Everyone has their own API
Currently, each cloud provider prefers some specific technological solutions and their own design of available remote methods (SOAP and REST APIs). For example, Google App Engine, Oracle PaaS Platform, Salesforce, and Microsoft Azure offer very different APIs. Some vendors even try to invent new programming languages (for example, Salesforce and its proprietary Apex language). In addition, models of data storage can range from NoSQL to the relational databases, providers use their own query languages, and they support different data types.
Standardization
For now, there are no cloud computing standards accepted by the most of major commercial cloud providers. However, many initiatives are active. DMTF OCSI (Open Cloud Standards Incubator) is standardizing the management of cloud resources. DMTF has also proposed OVF (Open Virtualization Format) specification to support open, secure, efficient and extensible format for the packaging and distribution of software that will run on virtual machines. OCCI-WG (Open Cloud Computing Interface Working Group) is developing practical specifications of infrastructure as a service. SNIA CDMI (Cloud Data Management Interface) enables cloud applications to create access, update and modify data elements stored in clouds. OASIS TOSCA (Topology and Orchestration Specification for Cloud Applications) aims to increase the portability of applications and IT services to the cloud.
Broker libraries
One solution to solve cloud interoperability problems is to use brokers. There are and frameworks that act as intermediaries:
- Apache Libcloud is a Python library which hides differences among cloud providers APIs and enables managing different cloud resources through a unified API
- Deltacloud API is an API that abstracts differences between clouds
- Apache jclouds is an open-source library to use portable abstractions or cloud-specific features
- The Dasein Cloud API is inspired by JDBC and it provides an abstraction for applications that wish to be written independent of the clouds they are controlling.

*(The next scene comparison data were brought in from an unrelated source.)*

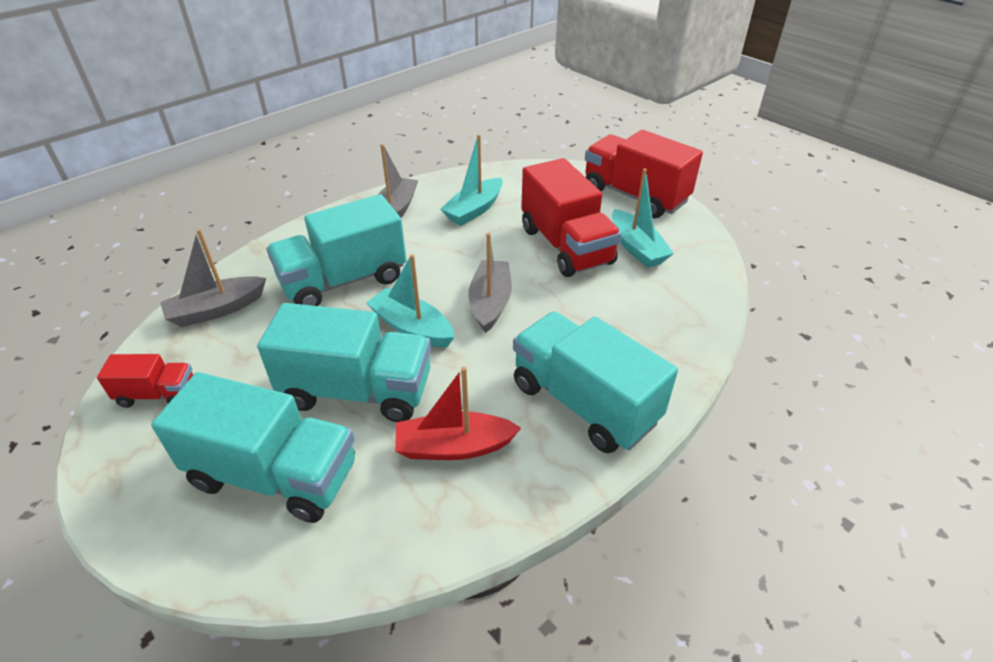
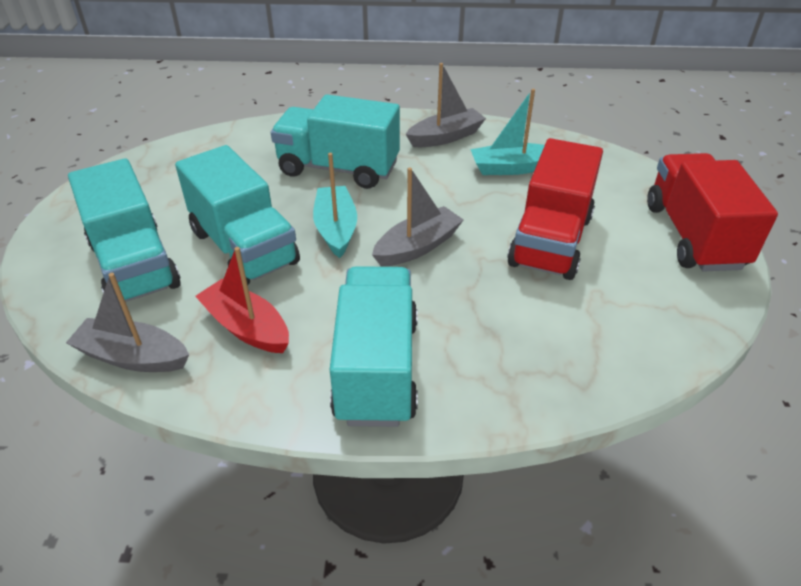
camera: 45 degrees right, 0 degrees up
(158, 394) = (146, 176): red truck -> none
(217, 310) = (240, 143): grey boat -> grey boat (133, 357)
(636, 248) = (620, 282): turquoise boat -> none

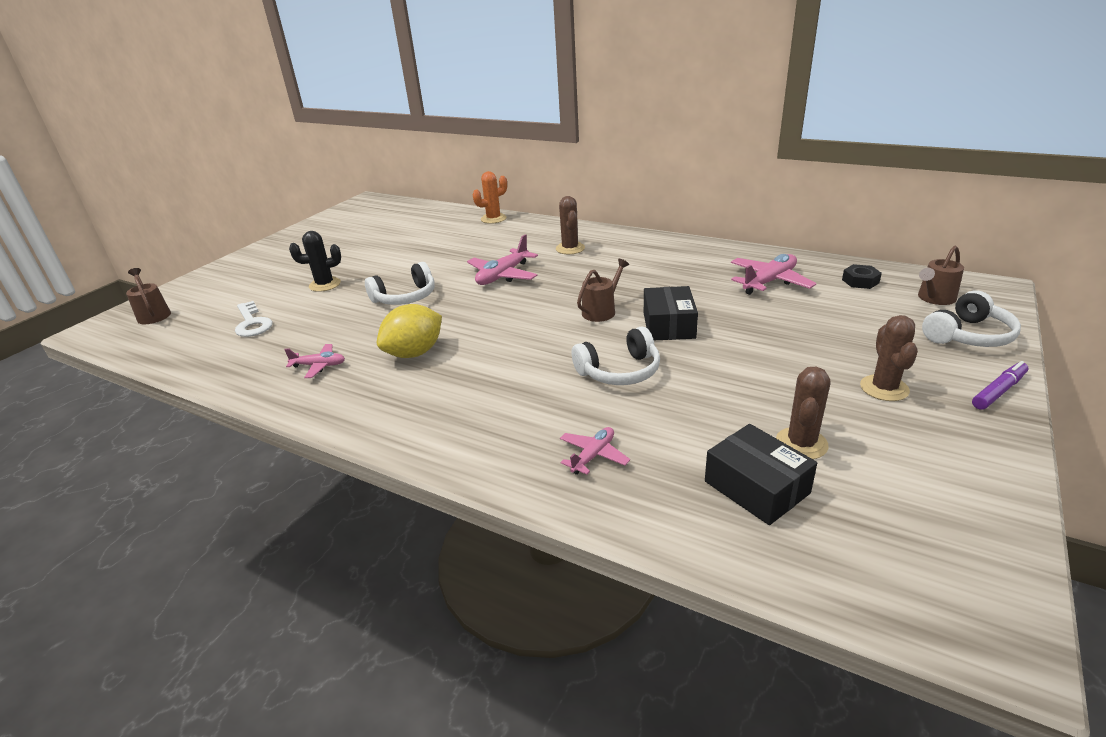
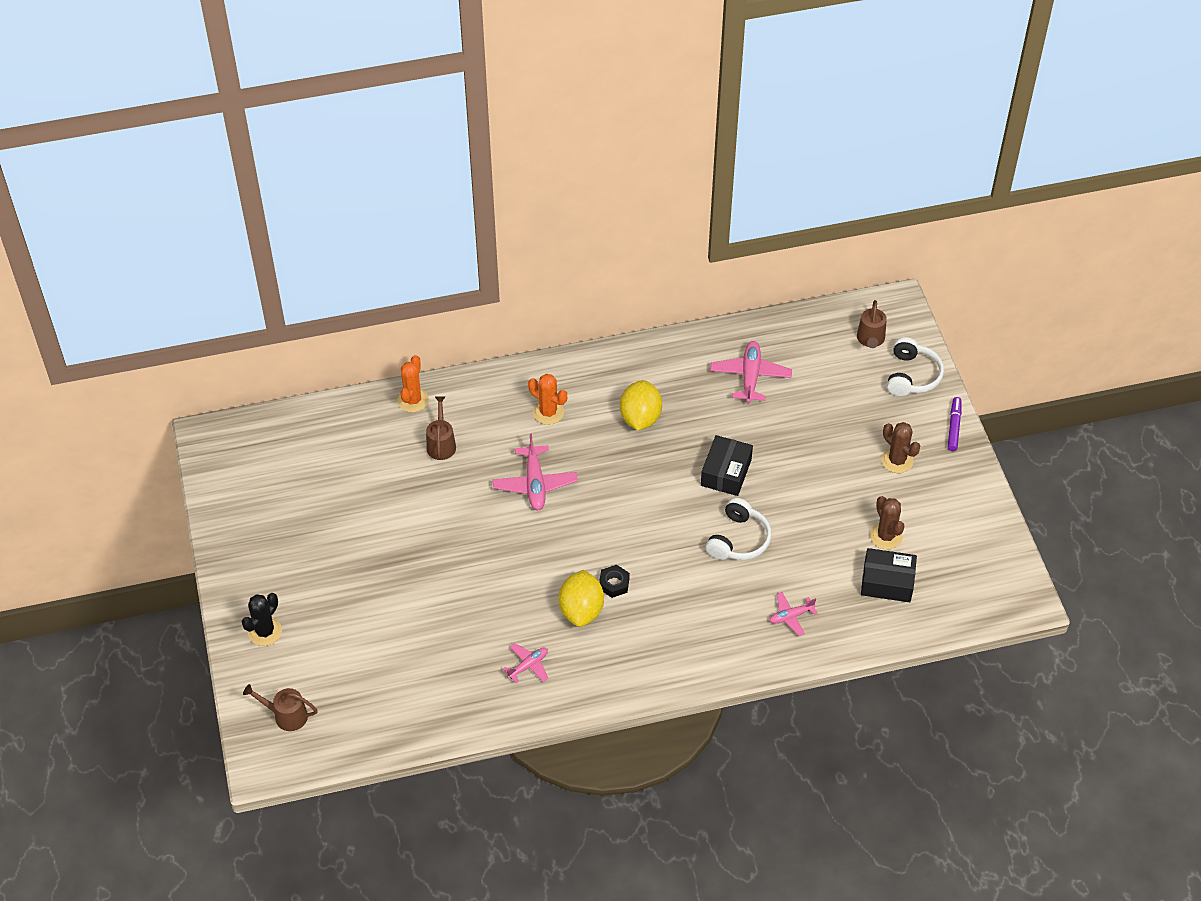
camera: 45 degrees left, 20 degrees up
(252, 323) = (400, 666): white key -> none
(325, 285) = (388, 587): black cactus -> black cactus (265, 632)
(405, 297) = (488, 559): white headphones -> none
(570, 248) = (548, 412): brown cactus -> orange cactus
(593, 456) = (791, 616): pink plane -> pink plane turned 105 degrees counterclockwise
(601, 311) = (663, 484): brown watering can -> brown watering can (441, 444)
(636, 272) = (640, 418): none -> yellow lemon
(669, 325) = (726, 472): black box -> black box turned 60 degrees clockwise
(860, 281) = (811, 341): black nut -> black nut (614, 584)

Prototypes from research projects
The problem of interoperability of cloud computing has been recognized by the European research funding organizations. For example, several FP7 research projects that are dealing with this issue are active:
- Cloud4SOA provides a harmonized API that enables the seamless interconnection and management of applications across different platforms as a service.
- mOSAIC offers a standard API for programming clouds
- Contrail designs an open source system for cloud federations
- Vision Cloud addresses the issues of data management in cloud federations
Cloud computing interoperability problems are far from being solved, but there are some feasible solutions before cloud standards become mature and adopted by major cloud players.